- Abbreviation: AMP
- Leader: Shaker al-Barjawi
- Founder: Shaker al-Barjawi
- Founded: 2000
- Headquarters: Beirut
- Ideology: Nasserism Arab Nationalism Anti-Zionism
- International affiliation: March 8 Alliance (since 2008) March 14 Alliance (until 2008)
- Colours: Red
- Parliament of Lebanon: 0 / 128
- Cabinet of Lebanon: 0 / 30

= Arab Movement Party =

Lebanese political party

The Arab Movement Party (تحزب التيار العربي) is a Nasserist political party in Lebanon led by Sunni politician Shaker al-Barjawi.

== History ==
The party was founded circa 2000 by Shaker al-Barjawi, a former member of the Iraqi-aligned Ba'ath Party. Barjawi left the Ba'athists in 1982 following the Israeli invasion of Lebanon and moved towards Nasserism. Following the February 6 uprising in West Beirut that defeated the Lebanese Army and the Multinational Force in Lebanon, Barjawi founded the February Six Movement, which would later transform into the Arab Movement Party.

Barjawi had mixed relations with the Syrian government during their occupation of Lebanon. He initially received support from the Syrian government, but fell out of favor with them, and was briefly jailed in Syria in 1991.

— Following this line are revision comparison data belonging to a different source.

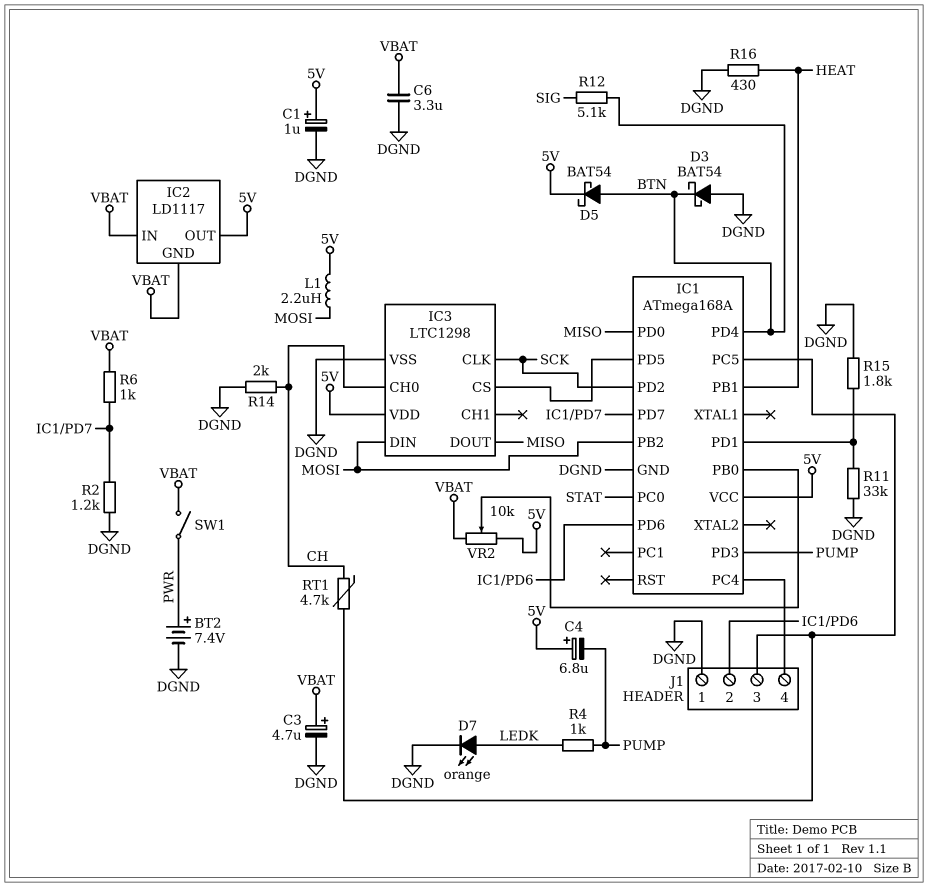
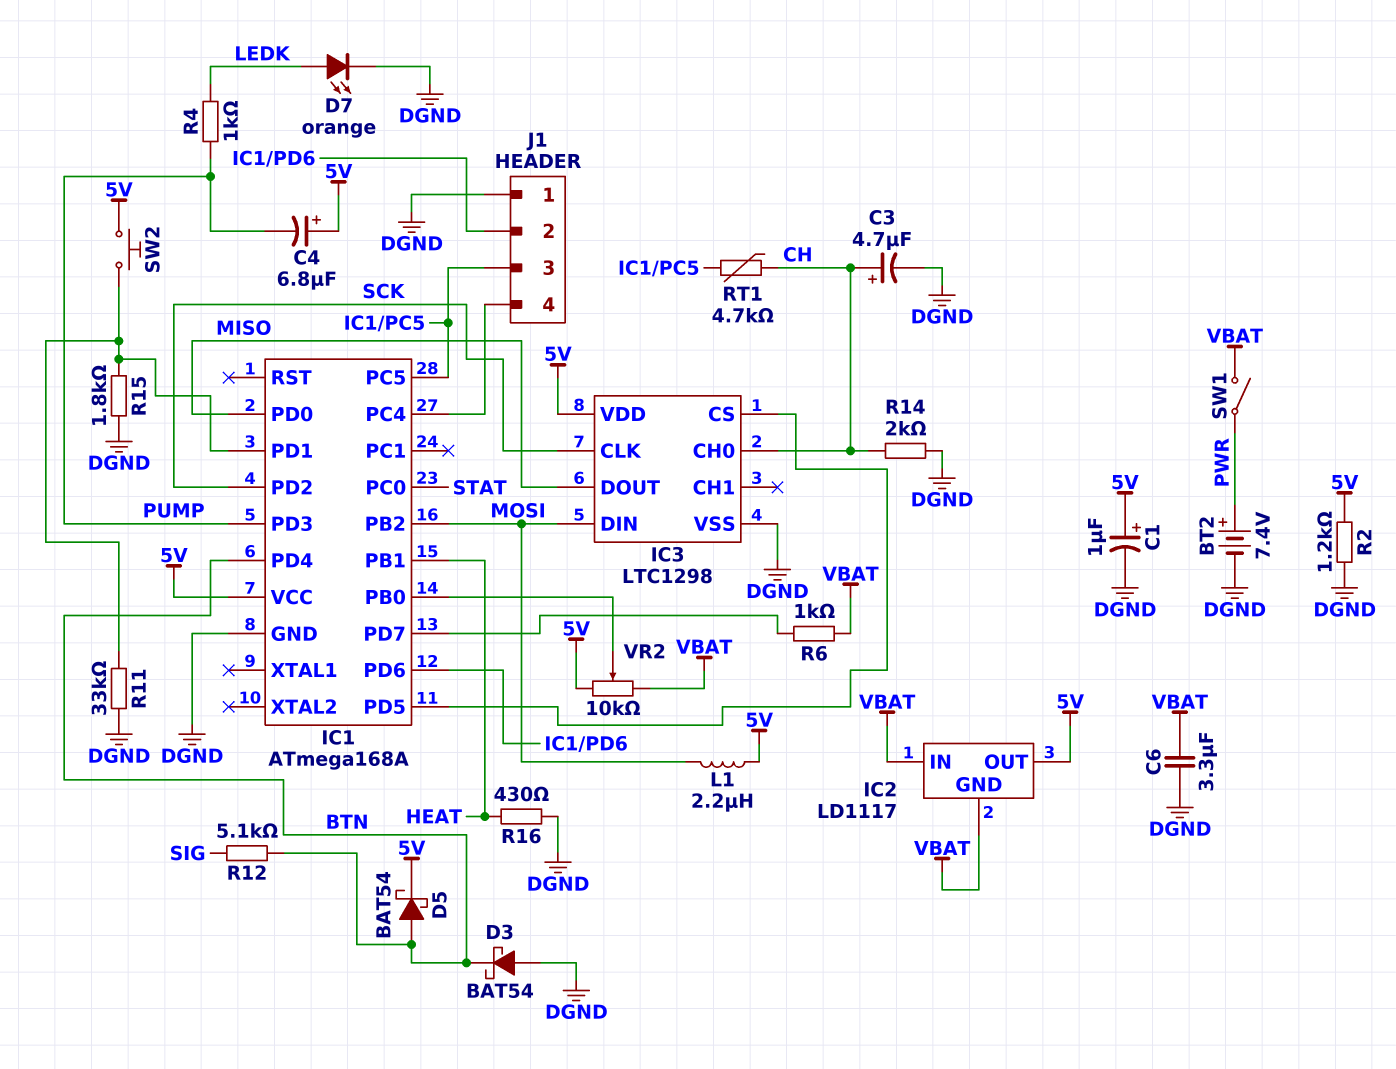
C3: 4.7uF (plus VBAT, minus DGND) -> 4.7uF (plus CH, minus DGND)
R2: 1.2k (DGND, IC1/PD7) -> 1.2k (5V, DGND)
SW2: none -> button (5V, IC1/PD1)

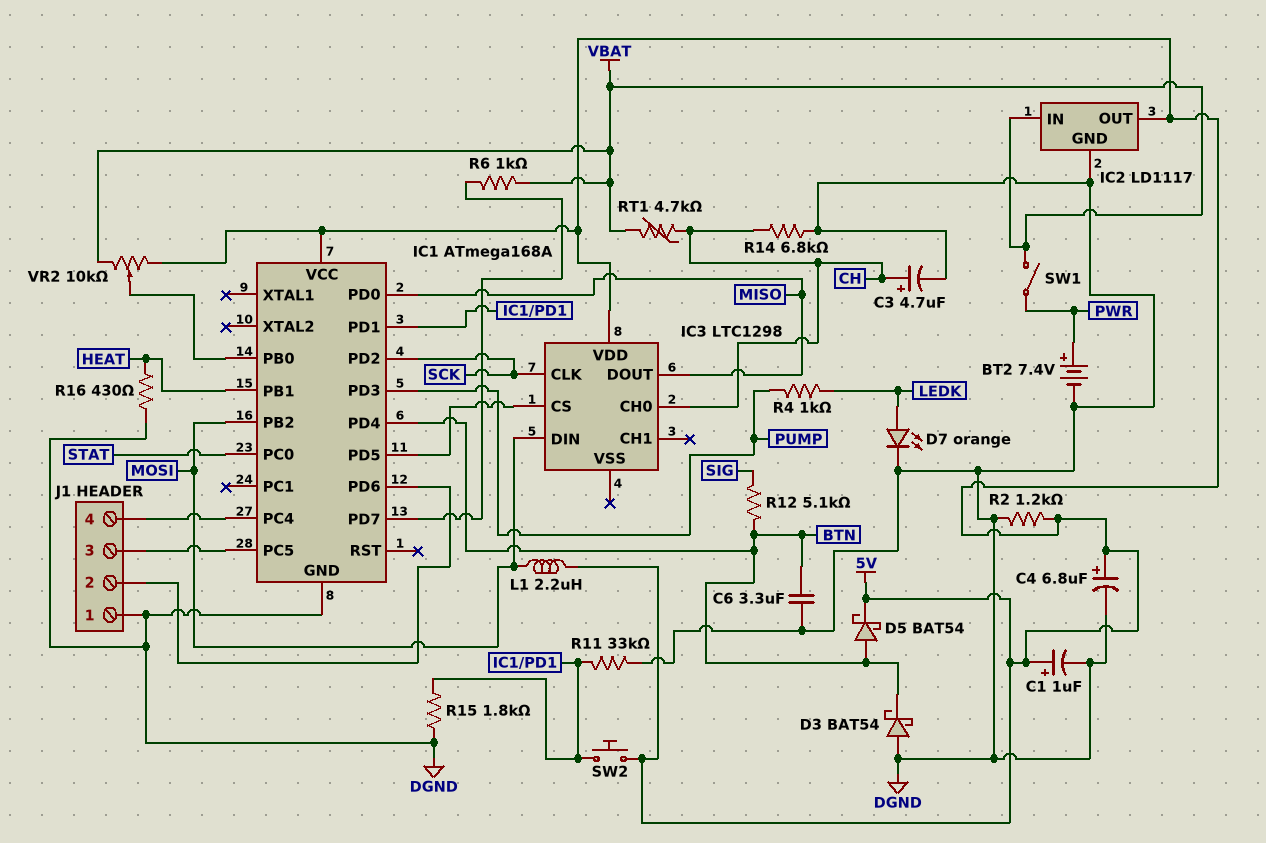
C4: 6.8uF (plus 5V, minus PUMP) -> 6.8uF (plus 5V, minus DGND)
C6: 3.3uF (DGND, VBAT) -> 3.3uF (BTN, DGND)
IC2 pin GND: VBAT -> DGND
IC3 pin VSS: DGND -> none
R14: 2k (CH, DGND) -> 6.8k (CH, DGND)
RT1: 4.7k (CH, IC1/PC5) -> 4.7k (CH, VBAT)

The Arab Movement Party has had an antagonistic relationship with the Sunni Future Movement. In May 2012, gunmen from the two parties clashed in the Tariq al-Jadideh neighborhood of Beirut. The fight, part of the Syrian civil war spillover in Lebanon, killed at least three people and injured nine.

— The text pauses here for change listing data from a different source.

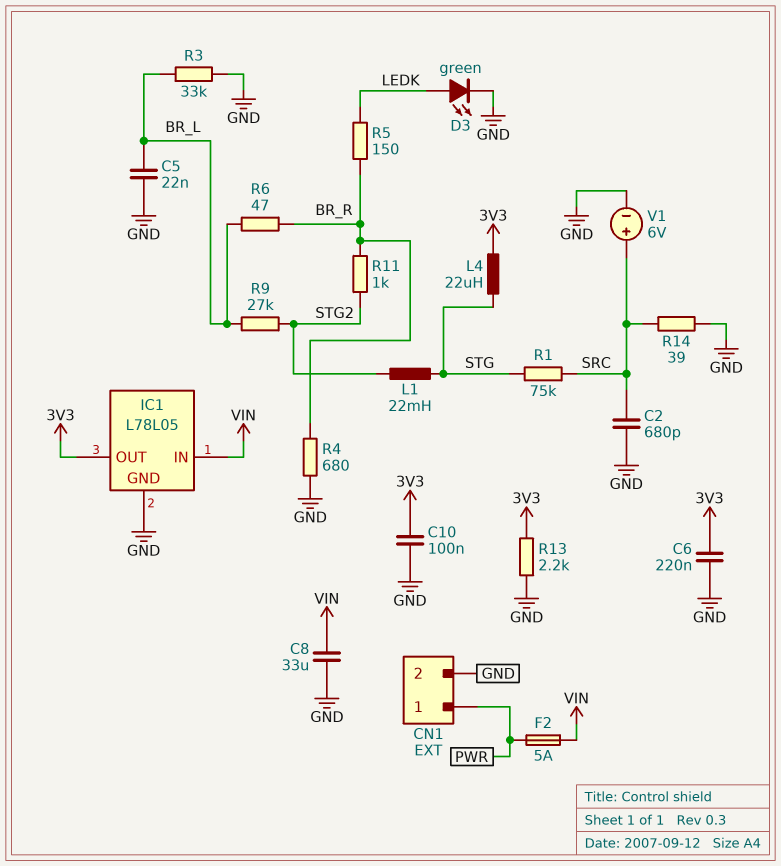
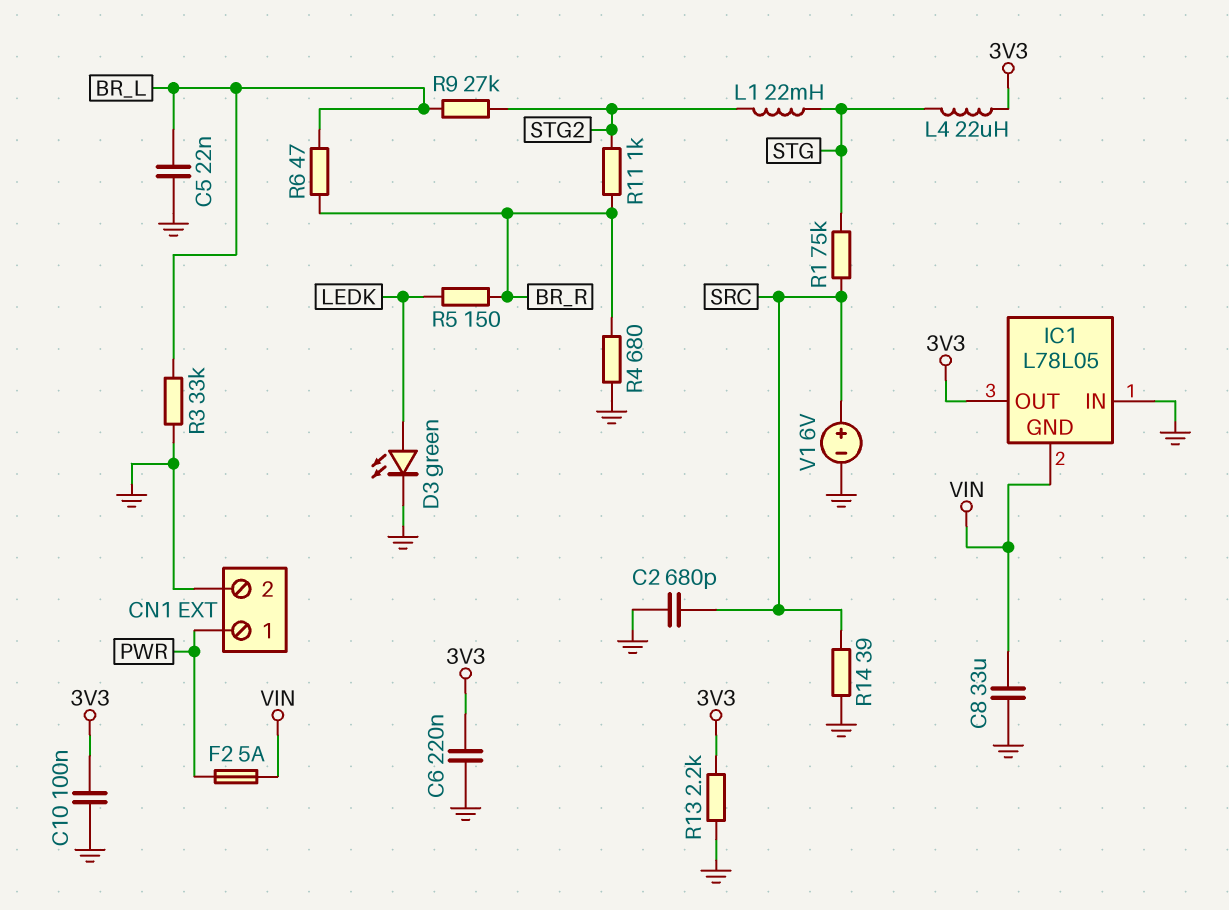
IC1 pin GND: GND -> VIN
IC1 pin IN: VIN -> GND

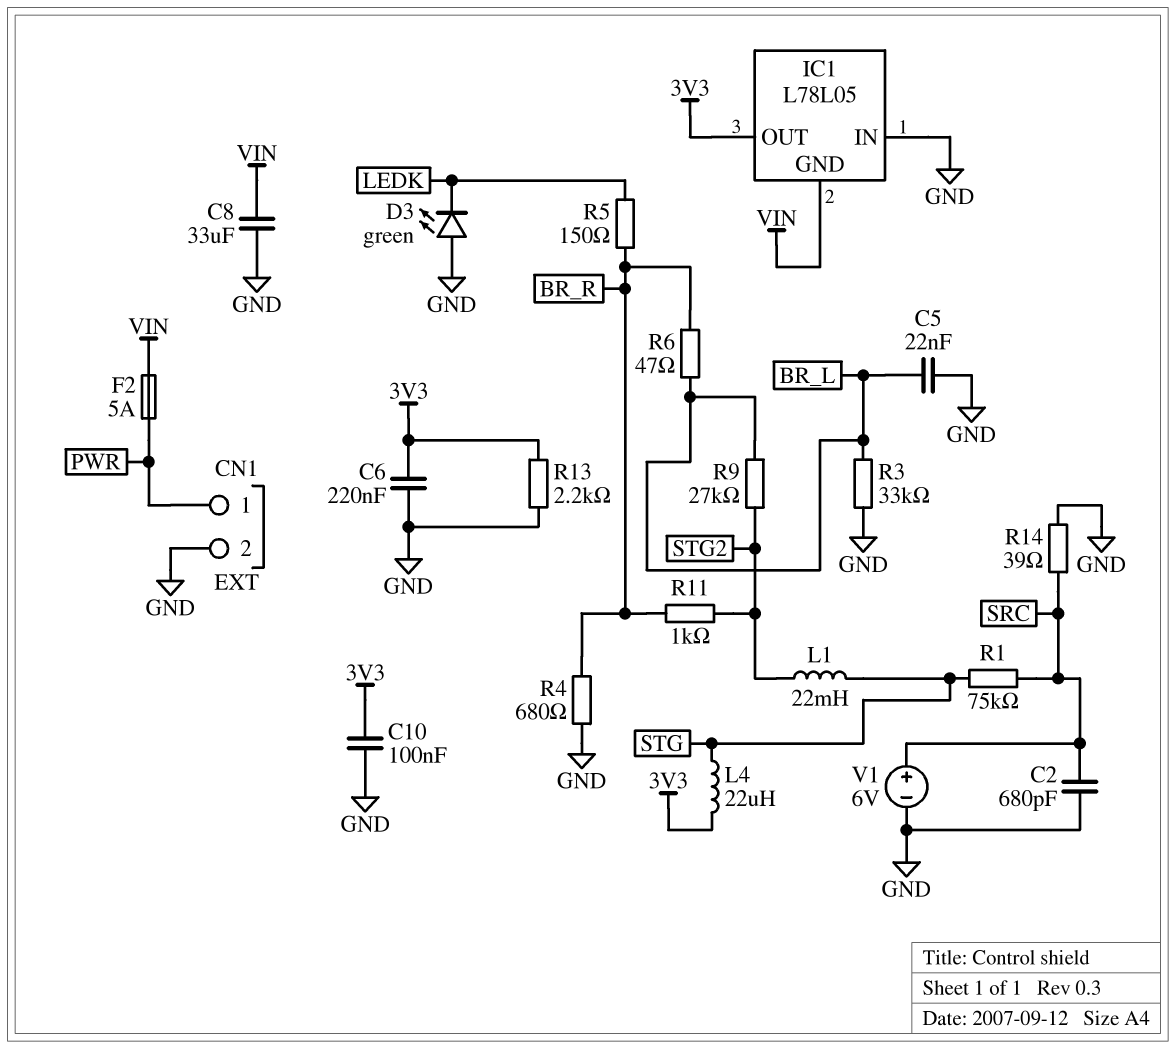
D3: LED green (A LEDK, K GND) -> LED green (A GND, K LEDK)

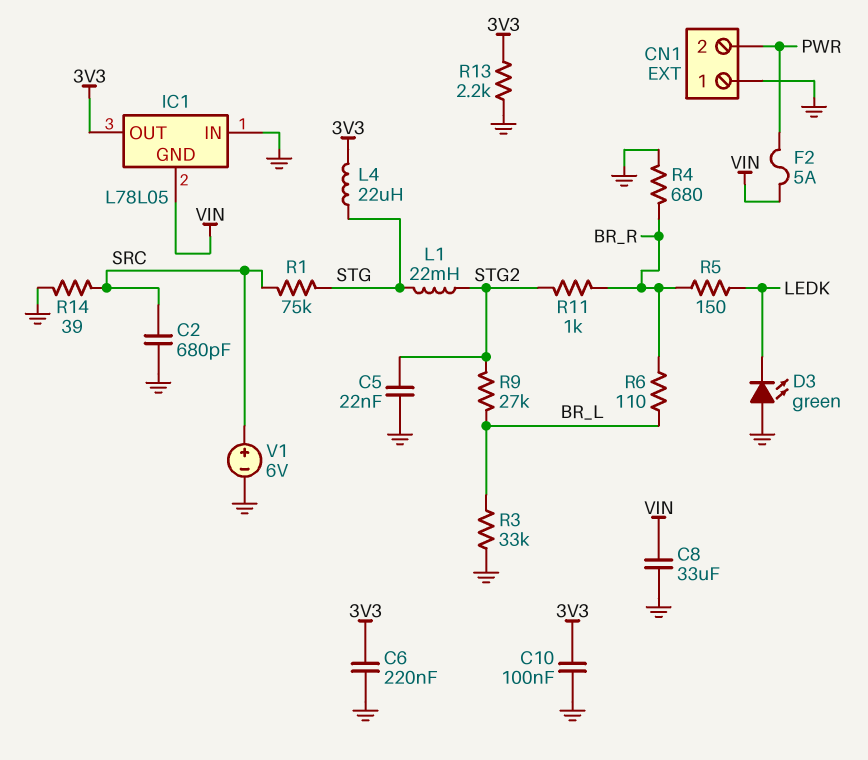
C5: 22nF (BR_L, GND) -> 22nF (GND, STG2)
CN1 pin 1: PWR -> GND
CN1 pin 2: GND -> PWR
R6: 47 (BR_L, BR_R) -> 110 (BR_L, BR_R)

In March 2014, one of the party's members was killed in clashes against Salafist militants in Beirut. The fight was ended after the intervention of the Lebanese Army. Barjawi accused the Future Movement of being behind the attack.

The party declined to participate in the 2022 parliamentary elections, with Barjawi stating that there is a "popular refusal to participate in the parliamentary elections, especially among our Sunni sect", and expressing frustration with his allies in the March 8 Alliance.

In October 2023, the party stated that its militia, the Martyr Abu Taha Battalion, was prepared to engage in armed resistance against Israel in the event of a war.